Tecnologia é mais cara no Brasil

BRASÍLIA. Ferramenta fundamental para aumentar a produtividade, as tecnologias digitais no Brasil estão entre as mais caras do mundo, aponta o relatório “Emprego e Crescimento: A Agenda da Produtividade”, divulgado nessa quarta-feira (7) pelo Banco Mundial (Bird). Em uma lista de 125 países pesquisados, o Brasil está entre os cinco onde o custo de uma cesta de serviços digitais é mais cara. Nesse quesito, o país só tem a companhia de algumas nações no centro da África. “Em setembro de 2017, um iPad no Brasil era mais caro do que em 57 países pesquisados: custava mais que dobro do que na Califórnia ou Hong Kong”, diz o documento.

O texto afirma ainda que o custo é elevado por causa das altas tarifas de importação e dos impostos elevados. A eliminação dessas barreiras elevaria a adoção de novas tecnologias por parte das empresas em algo entre 17% e 37%. Com isso, o Produto Interno Bruto (PIB) per capita aumentaria perto de 1,5% ao ano. “Além de aumentar a renda média, a adoção de tecnologias tem o potencial de elevar o crescimento da produtividade, a criação de empregos e os salários”, aponta o relatório do Bird.

O documento diz ainda que a mobilidade social é maior em áreas onde há mais cobertura de internet. “Supondo que o talento empresarial seja uniformemente distribuído na população, a inovação abre a porta para que indivíduos menos favorecidos migrem da baixa para a alta renda no espaço de uma geração”, afirma o relatório da instituição.

Trabalhador. O documento destaca ainda que o Brasil precisa melhorar a produtividade do trabalhador para voltar a crescer. Caso mantenha a taxa atual, o país terá crescimento restrito a 1,8% ao ano. Com melhora no indicador, o país poderia chegar à taxa de 4,4% ao ano, acrescenta o estudo.

A produtividade do trabalhador no Brasil vem aumentando cerca de 0,7% ao ano desde meados da década de 1990, segundo o documento do Banco Mundial. Conforme a instituição, um trabalhador médio no Brasil é hoje apenas cerca de 17% mais produtivo do que era há 20 anos. Entre trabalhadores médios de países de alta renda, o aumento no período foi de 34%.
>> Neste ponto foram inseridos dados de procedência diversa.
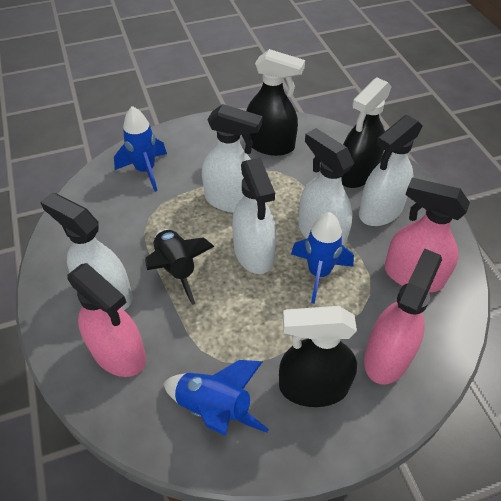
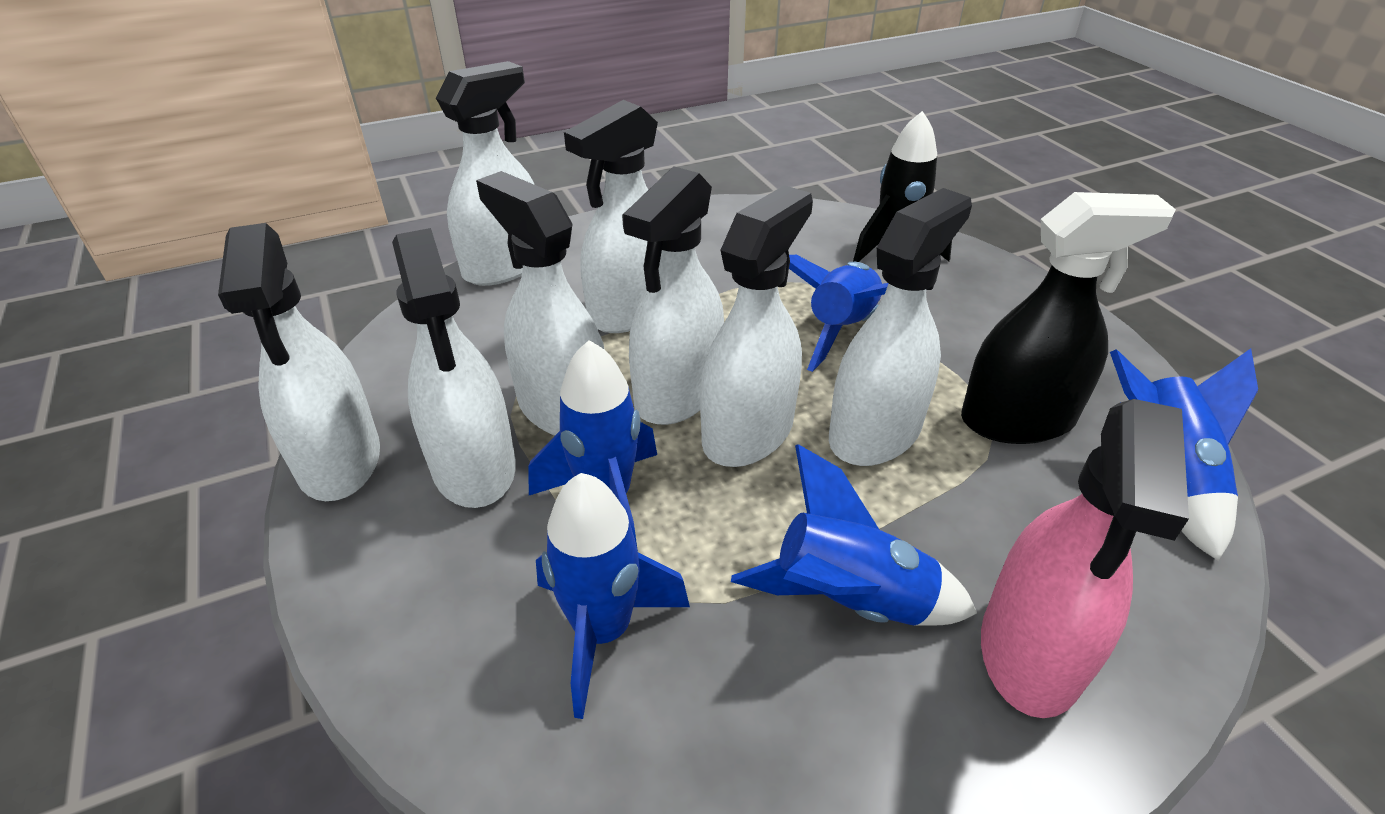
black spray bottle: 3 -> 1
blue rocket: 3 -> 5
pink spray bottle: 3 -> 1
white spray bottle: 5 -> 8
“O crescimento da produtividade é fundamental para gerar empregos melhores e aumentar o padrão de vida das pessoas, ao reduzir preços e elevar a qualidade dos produtos consumidos, destaca o relatório. O Bird ressalta ainda que gerar empregos é importante para que Brasil mantenha as conquistas obtidas até 2010, uma vez que dois terços da redução da pobreza do Brasil de 2000 até aquele ano deram-se pela geração de postos de trabalho.

Entre 1996 e 2015, enquanto a média anual de crescimento do PIB era de 2,6%, aproximadamente dois terços desse incremento corresponderam aos aumentos da força de trabalho e da educação e um terço ao aumento do capital físico.

Local. O Bird também propõe reduzir as exigências de conteúdo local, política adotada nos governos Lula e Dilma para estimular a indústria local que, muitas vezes, resultava em custos maiores.

Banco sugere fim de incentivos

Ainda segundo o documento do Banco Mundial, o governo brasileiro deveria fazer um “pente-fino” nos incentivos fiscais, entre eles o Simples e a Zona Franca de Manaus, eliminando aqueles que não são eficientes e utilizar os recursos para a inovação tecnológica e no apoio aos trabalhadores.

Em 2015, o Brasil destinou 4,5% de seu Produto Interno Bruto (PIB) a programas de apoio a empresas, como subsídios e desonerações. Eles foram criados para tentar compensar a perda de competitividade das empresas brasileiras por causa do Custo Brasil.

No entanto, esses programas raramente têm seu retorno mensurado. Eles não têm objetivos predefinidos que permitam analisar seus resultados. Além de caros, os incentivos atuam contra a concorrência, pois protegem empresas já estabelecidas. Com isso, eles dificultam os ganhos de produtividade.

A produtividade seria beneficiada também por uma reforma tributária que simplificasse radicalmente o sistema de impostos e contribuições. O Brasil ocupa uma posição isolada de líder mundial em horas gastas pelas empresas para pagar tributos, em detrimento da produção. A unificação de regras e a eliminação das isenções deveriam ser princípios básicos de uma reforma, sugere o relatório.